The steps taken to resolve the problem included tungsten carbide coating on the winders’ front drum and modernizing the drives, making only one set at the reel, increasing the kraft pulp content of the sheet and trials with different combinations of reeling and winding parameters. These and other actions helped with the smaller-diameter shipping roll but never resolved the problem.

After weighing up the objectives, the mill finally decided to replace the existing reel with a Valmet OptiReel second-generation reel and the winder with a WinBelt bed winder.

The new reel is designed to overcome the problems of a conventional reel that Marchica outlined as: nip control, CD nip uniformity and the lack of a centre torque-derived winding force tension. The new reel is configured like a conventional reel except that the primary arms are much heavier-duty, have anti-friction spool carriages and can wind up to a 60-in. diameter before transferring to the secondary arm carriages.
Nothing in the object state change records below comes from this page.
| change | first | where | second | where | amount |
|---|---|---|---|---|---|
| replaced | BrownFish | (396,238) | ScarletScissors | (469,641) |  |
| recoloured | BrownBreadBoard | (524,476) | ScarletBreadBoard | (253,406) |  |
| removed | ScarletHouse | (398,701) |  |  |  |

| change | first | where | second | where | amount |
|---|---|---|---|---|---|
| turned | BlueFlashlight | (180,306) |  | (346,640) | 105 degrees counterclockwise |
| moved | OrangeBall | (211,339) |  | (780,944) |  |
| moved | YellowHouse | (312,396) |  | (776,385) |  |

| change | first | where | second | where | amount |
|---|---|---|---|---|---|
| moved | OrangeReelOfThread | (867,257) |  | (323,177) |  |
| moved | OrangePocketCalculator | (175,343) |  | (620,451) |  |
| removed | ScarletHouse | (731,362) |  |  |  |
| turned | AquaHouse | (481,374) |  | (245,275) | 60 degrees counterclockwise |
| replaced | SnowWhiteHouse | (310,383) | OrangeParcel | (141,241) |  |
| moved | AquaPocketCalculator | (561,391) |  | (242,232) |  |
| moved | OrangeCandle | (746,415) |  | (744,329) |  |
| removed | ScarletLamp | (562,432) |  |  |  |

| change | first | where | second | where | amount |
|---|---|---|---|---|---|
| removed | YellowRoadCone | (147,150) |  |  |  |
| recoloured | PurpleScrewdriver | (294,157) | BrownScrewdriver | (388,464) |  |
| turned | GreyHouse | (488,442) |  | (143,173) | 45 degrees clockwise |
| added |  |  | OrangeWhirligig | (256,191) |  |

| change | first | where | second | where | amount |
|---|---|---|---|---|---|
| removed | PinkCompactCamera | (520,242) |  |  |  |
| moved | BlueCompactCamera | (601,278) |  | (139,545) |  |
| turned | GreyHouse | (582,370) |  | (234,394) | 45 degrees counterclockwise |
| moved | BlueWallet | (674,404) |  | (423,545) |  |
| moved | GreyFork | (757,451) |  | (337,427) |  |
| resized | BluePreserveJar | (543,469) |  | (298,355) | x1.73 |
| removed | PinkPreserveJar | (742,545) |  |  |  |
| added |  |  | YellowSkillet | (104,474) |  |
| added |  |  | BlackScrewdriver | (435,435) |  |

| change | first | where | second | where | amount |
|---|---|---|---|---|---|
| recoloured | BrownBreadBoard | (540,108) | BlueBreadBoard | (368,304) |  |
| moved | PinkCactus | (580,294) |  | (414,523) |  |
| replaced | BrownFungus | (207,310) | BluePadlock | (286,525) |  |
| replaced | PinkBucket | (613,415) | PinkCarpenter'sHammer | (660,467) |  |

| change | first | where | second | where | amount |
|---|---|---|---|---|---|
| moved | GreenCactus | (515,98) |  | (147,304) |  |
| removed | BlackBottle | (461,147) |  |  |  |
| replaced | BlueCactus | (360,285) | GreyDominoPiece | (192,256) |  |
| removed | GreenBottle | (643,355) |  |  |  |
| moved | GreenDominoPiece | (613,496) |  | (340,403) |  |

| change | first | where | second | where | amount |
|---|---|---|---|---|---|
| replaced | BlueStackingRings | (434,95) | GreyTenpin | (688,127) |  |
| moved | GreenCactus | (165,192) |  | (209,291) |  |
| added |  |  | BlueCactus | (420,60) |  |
The two machines were installed in January 1998. The mill reports no paper losses at the bottom of the parent roll or burst and crepe wrinkle problems. As well, parent roll diameters have increased to 126 in.

Sirius is a completely new wind-up system from Voith Sulzer Paper Technology, said Rudolf Beisswanger, product manager winding systems for the parent.

The technology grew out of a request to supply a winding system to Sappi’s ***Triple Star*** project at Gratkorn (formerly KNP Leykam) in Europe. The mill is said to be the world’s largest producer of woodfree coated papers at 470 000 t/y.

Beisswanger said the heart of the Sirius system is the SensoNip control system. Compared with the pope reel, the nip force is generated directly through the moving SensoRoll. The path-controlled parent roll movement compensates for roll growth.

The SensoRoll, with its adaptable SensoCover, forms the nip for the parent roll being created. A special surface design ensures good nip sealing and air dissipation. Air entrainment into the layer package and between the SensoRoll and the paper roll is prevented.

The turn-up system — EcoChange S — was developed especially for the Sirius system to ensure trouble-free turn-up without notable residual slab remaining in the core area, said Beisswanger.

Winners of the Douglas Atack Award conferred for the best paper presented at the mechanical pulping session during PaperWeek were Goran Dahlqvist (left) and Kjell Kure.